“"GROH FREE FROM YOUR CARBON FOOTPRINT"”
- 8 Challenges Completed
- 9 Challenges not completed
A Green-Powered Canada
7A & 7B chose to take part in a debate for this challenge. In virtual breakout teams, students researched a variety of renewable forms of energy including solar, wind, biomass, hydroelectric and tidal power. The challenge was for groups to decide which type of renewable energy Canada should invest in. During the on-line debate, students passionately shared and defended their opinions with evidence and facts learned from their research. Some students admitted that their thinking changed throughout the course of the debate after listening to some of their classmates' arguments. At the conclusion of the debate, we conducted a quick class poll and solar power was the energy type chosen by the majority. We tried to capture the debate with jamboard images and video recordings.

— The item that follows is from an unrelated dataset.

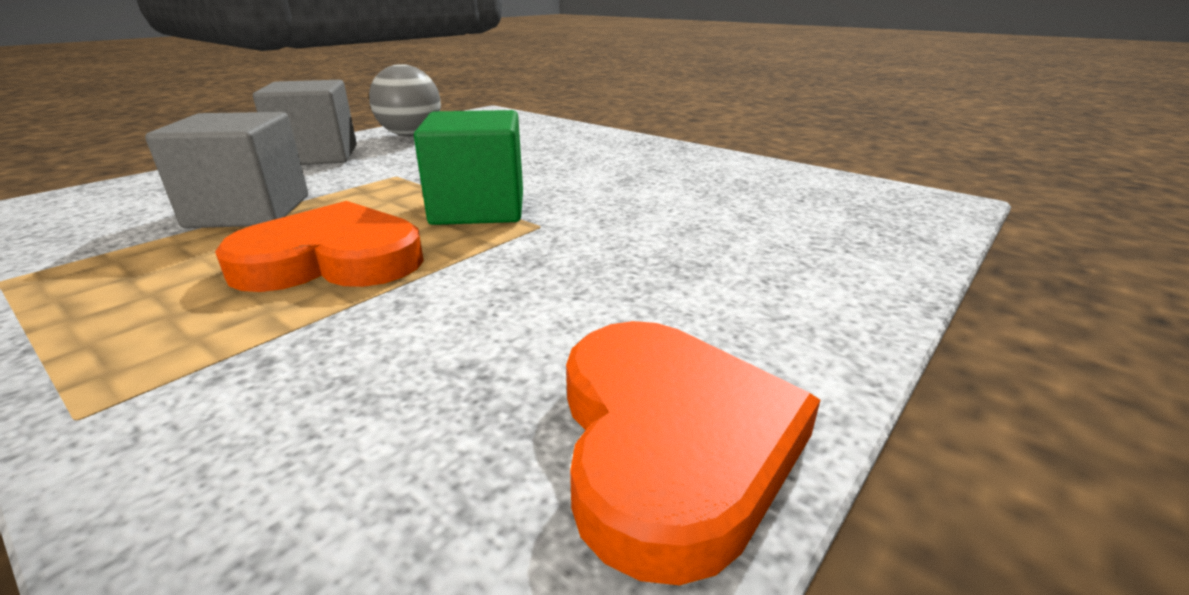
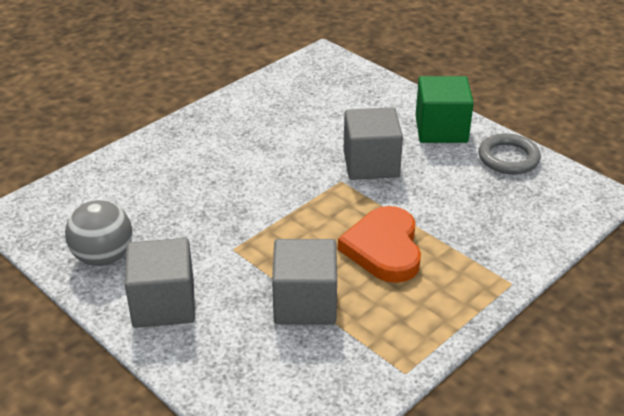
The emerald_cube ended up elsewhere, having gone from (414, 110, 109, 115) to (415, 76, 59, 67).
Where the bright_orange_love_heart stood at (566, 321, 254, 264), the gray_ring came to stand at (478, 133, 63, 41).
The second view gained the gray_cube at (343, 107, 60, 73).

How Big Are Your Carbon Feet?
After calculating their own individual carbon footprints, students looked at the interactive world map to explore the ecological footprint of different countries in the world. They learned about ecological deficits which occurs when humans use more resources than they can offset with their resources. Some countries have enough biocapacity to make up for the loss of resources used by humans living there. Using Venn Diagrams, students compared their own carbon footprint to that of Canada and another country in the world.
One Hour No Power
Students in Grade 7 students used the snow as an excuse to "power off" and use our kinetic energy elsewhere. With the classroom dark and devices taking a rest, students occupied themselves making winter snow sculptures. Not quite enough time to make an igloo, we discussed various ways to insulate even in an outdoor environment. Check out our snow sculptures. During the nice weather we have committed to going outside for an hour or an hour and a half everyday to play soccer. We turn the lights off and power down the devices and enjoy the beautiful weather and sunshine.
Images & Downloads
Round and Round it Goes
After reviewing linear and circular economies, students were challenged to choose a product they believe belongs to the linear economy. Students were engaged in researching what company produces this product and they then created a “project proposal” for the company giving suggestions for how they might “close the loop” to create a circular economy for the product. Students wrote letters and emails to various companies including Nike, H&M, Black & Decker, Kitchen Aid, Tilt Scooters etc. Students were excited to receive many replies from companies who acknowledged their suggestions.
Students spend the week calculating the approximate number of items their families kept from being thrown away for one week by opting for composting, recycling and reusable replacements. We analyzed the data and brainstormed actions we could take at home to reduce the number of items that were being thrown away. The total number of items kept out of the garbage for 7A was 1560 items. The total number of items kept out of the garbage for 7B was 1523 items.
The Phantom of the Classroom
As a class, the students leaned in and examined the concept of phantom power. We brainstormed a list of devices that we are currently using in our classroom. We ranked all the devices by learning how many kwh uses. We learned that none of our devices use standby power.
As a class, brainstorm different ways people use water (directly and indirectly) around the world. We connected this learning the the UN Sustainable goals. We used a picture provocation (See attached) to spark some thinking about access to water around the world. Students calculate their water use for the first day. The next day we discussed ways in which we could conserve water. It turns out more students showered the second day and as a result we ended up using more water. This lead to a great conversation about personal hygiene and water conservation, poverty and access to water around the world.
What’s For Lunch?
Students looked closely at their own lunches to determine how many "food miles" different foods have travelled. Using an interactive map, students discovered that many to most of the ingredients were produced outside of North America. Students were surprised to discover that the distance their food travelled was in some cases well over 15 000 km. As a follow up, students considered alternative food production options for a seasonal country like Canada including urban farming.